We also define a process which randomly recommends unseen items to each user.
We show two options to calculate item-item similarity: (1) based on item co-occurrence count; and (2) based on item feature vectors.

The comparision results show that the ALS recommender outperforms the random recommender on ranking metrics (Precision@k, Recall@k, NDCG@k, and Mean average precision), while the random recommender outperforms ALS recommender on diversity metrics. This is because ALS is optimized for estimating the item rating as accurate as possible, therefore it performs well on accuracy metrics including rating and ranking metrics. As a side effect, the items being recommended tend to be popular items, which are the items mostly sold or viewed. It leaves the long-tail items having less chance to get introduced to the users. This is the reason why ALS is not performing as well as a random recommender on diversity metrics.
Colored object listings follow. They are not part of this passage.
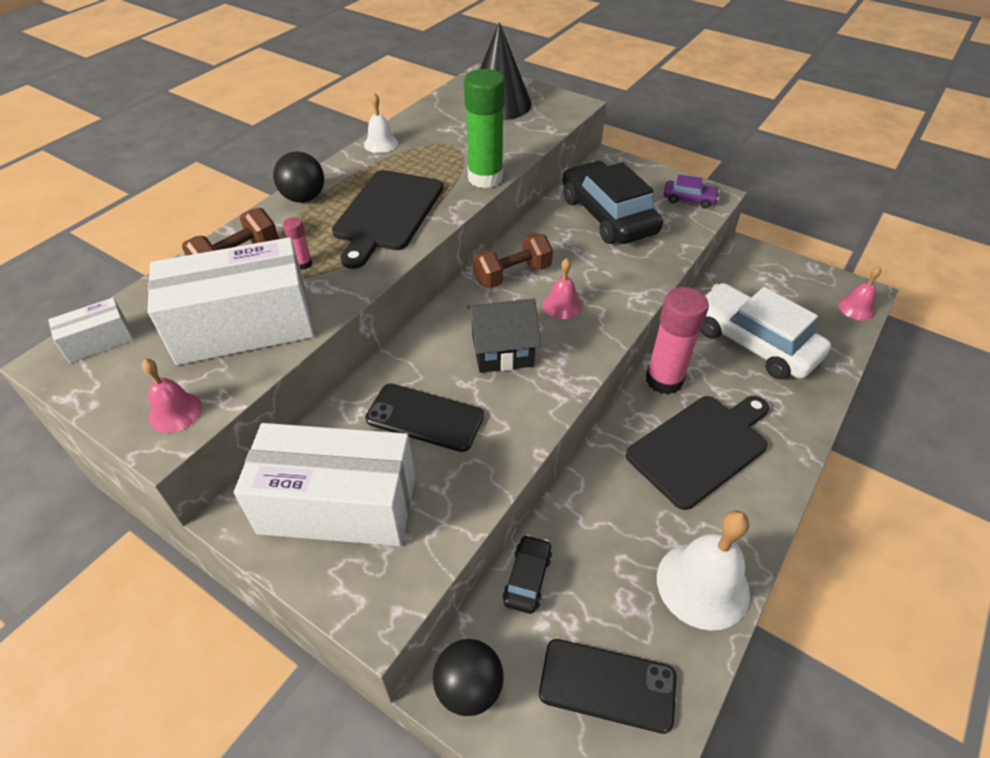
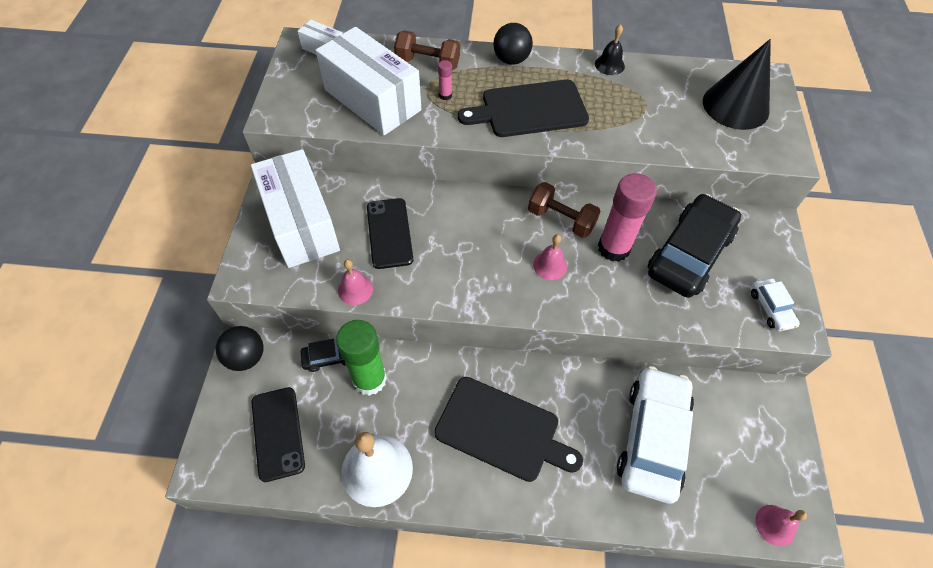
camera: 60 degrees right, 10 degrees up
(175, 412) = (292, 110): pink bell -> pink bell (355, 289)
(381, 143) = (609, 65): white bell -> black bell
(485, 178) = (620, 144): green glue stick -> green glue stick (369, 379)
(502, 350) = (476, 248): black house -> none
(664, 380) = (556, 379): pink glue stick -> pink glue stick (614, 248)
(689, 199) = (771, 308): purple car -> white car

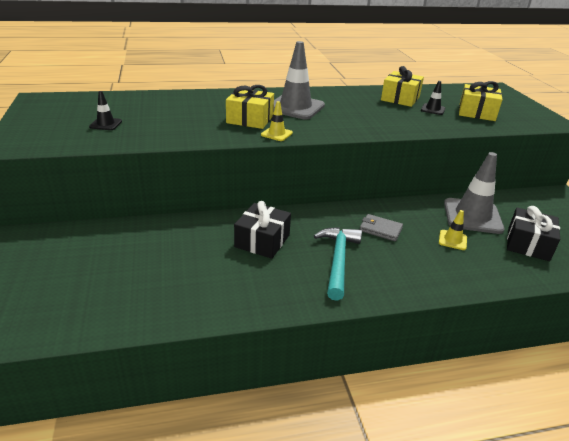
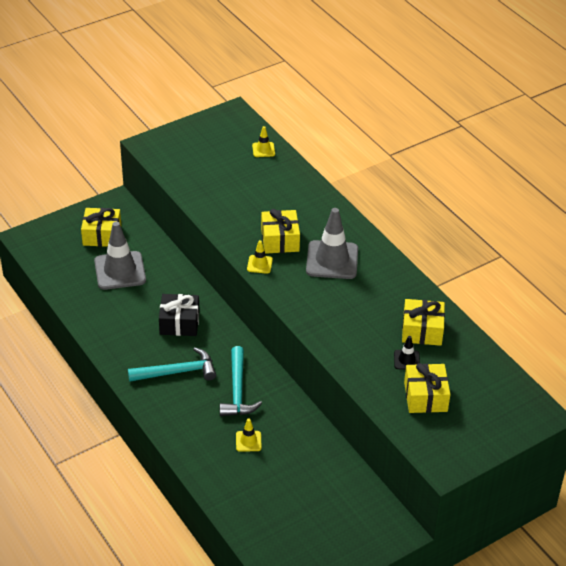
camera: 70 degrees right, 10 degrees up
(64, 261) = (102, 235): none -> yellow gift
(105, 124) = (211, 168): black traffic cone -> none
(114, 99) = (263, 150): none -> yellow traffic cone
(380, 229) = (237, 390): grey wallet -> turquoise hammer
(472, 216) = (301, 454): grey traffic cone -> grey traffic cone (120, 271)
(528, 244) = (272, 496): black gift -> none

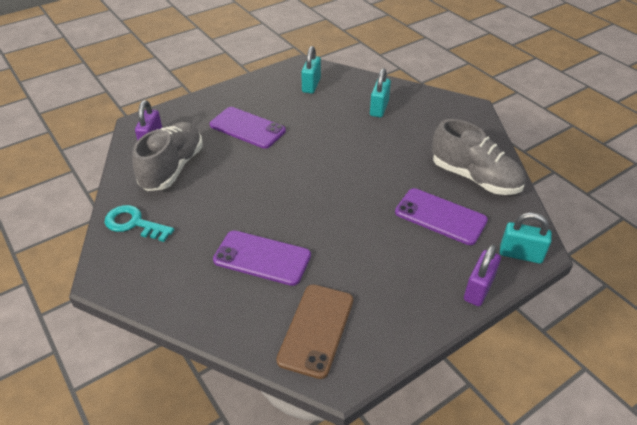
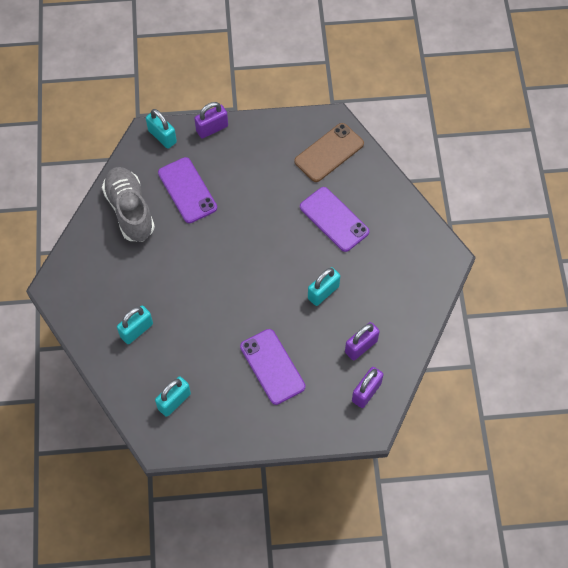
camera: 150 degrees left, 20 degrees up
(134, 223) = (413, 297): turquoise key -> none
(172, 168) = (361, 346): grey shoe -> purple padlock
(234, 191) = (323, 292): none -> turquoise padlock

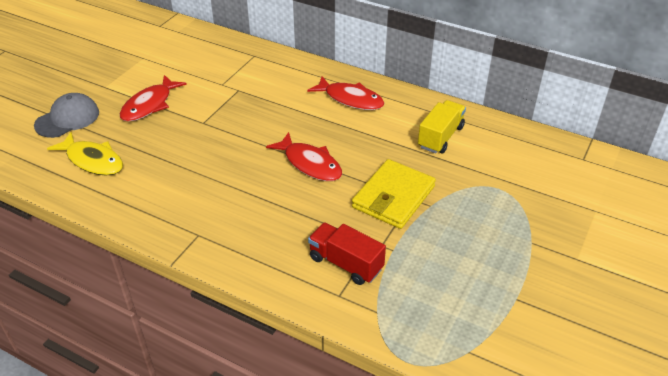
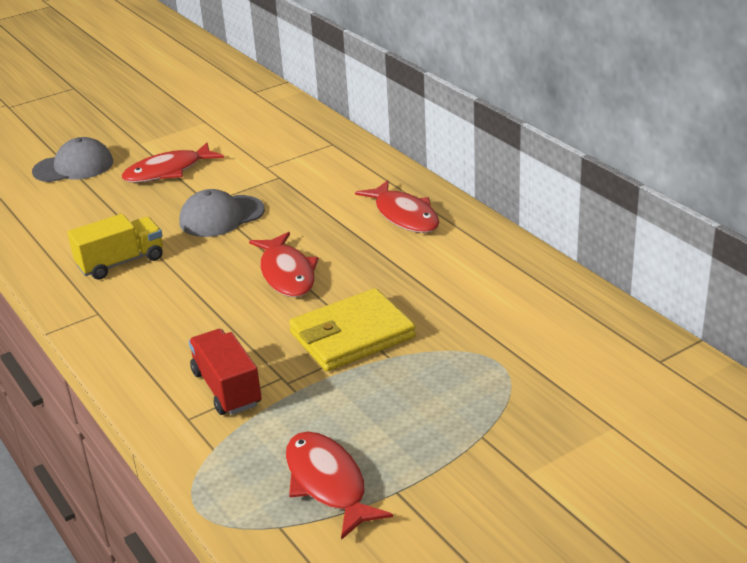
camera: 30 degrees right, 10 degrees down
(92, 160) = (61, 213): yellow fish -> none
(223, 131) = (221, 216): none -> grey cap
(440, 137) = (479, 285): yellow truck -> yellow truck (121, 262)
(471, 309) = (328, 483): none -> red fish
From the algorithmic point of view, items in the tail suffer from the cold-start problem, making them hard for recommendation systems to use. However, from the business point of view, oftentimes the items in the tail can be highly profitable, since, depending on supply, business can apply a higher margin to them. Recommendation systems that optimize metrics like novelty and diversity, can help to find users willing to get these long tail items. Usually there is a trade-off between one type of metric vs. another. One should decide which set of metrics to optimize based on business scenarios.

Coverage

We define catalog coverage as the proportion of items showing in all users’ recommendations: $$ \textrm{CatalogCoverage} = \frac{|N_r|}{|N_t|} $$ where $N_r$ denotes the set of items in the recommendations (reco_df in the code below) and $N_t$ the set of items in the historical data (train_df).

Distributional coverage measures how equally different items are recommended to users when a particular recommender system is used. If $p(i|R)$ denotes the probability that item $i$ is observed among all recommendation lists, we define distributional coverage as $$ \textrm{DistributionalCoverage} = -\sum_{i \in N_t} p(i|R) \log_2 p(i) $$ where $$ p(i|R) = \frac{|M_r (i)|}{|\textrm{reco_df}|} $$ and $M_r (i)$ denotes the users who are recommended item $i$.

Diversity

Diversity represents the variety present in a list of recommendations. Intra-List Similarity aggregates the pairwise similarity of all items in a set. A recommendation list with groups of very similar items will score a high intra-list similarity. Lower intra-list similarity indicates higher diversity. To measure similarity between any two items we use cosine similarity: $$ \textrm{Cosine Similarity}(i,j)= \frac{|M_t^{l(i,j)}|} {\sqrt{|M_t^{l(i)}|} \sqrt{|M_t^{l(j)}|} } $$ where $M_t^{l(i)}$ denotes the set of users who liked item $i$ and $M_t^{l(i,j)}$ the users who liked both $i$ and $j$. Intra-list similarity is then defined as $$ \textrm{IL} = \frac{1}{|M|} \sum_{u \in M} \frac{1}{\binom{N_r(u)}{2}} \sum_{i,j \in N_r (u),, i<j} \textrm{Cosine Similarity}(i,j) $$ where $M$ is the set of users and $N_r(u)$ the set of recommendations for user $u$. Finally, diversity is defined as $$ \textrm{diversity} = 1 - \textrm{IL} $$

Novelty

The novelty of an item is inverse to its popularity. If $p(i)$ represents the probability that item $i$ is observed (or known, interacted with etc.) by users, then
$$ p(i) = \frac{|M_t (i)|} {|\textrm{train_df}|} $$ where $M_t (i)$ is the set of users who have interacted with item $i$ in the historical data.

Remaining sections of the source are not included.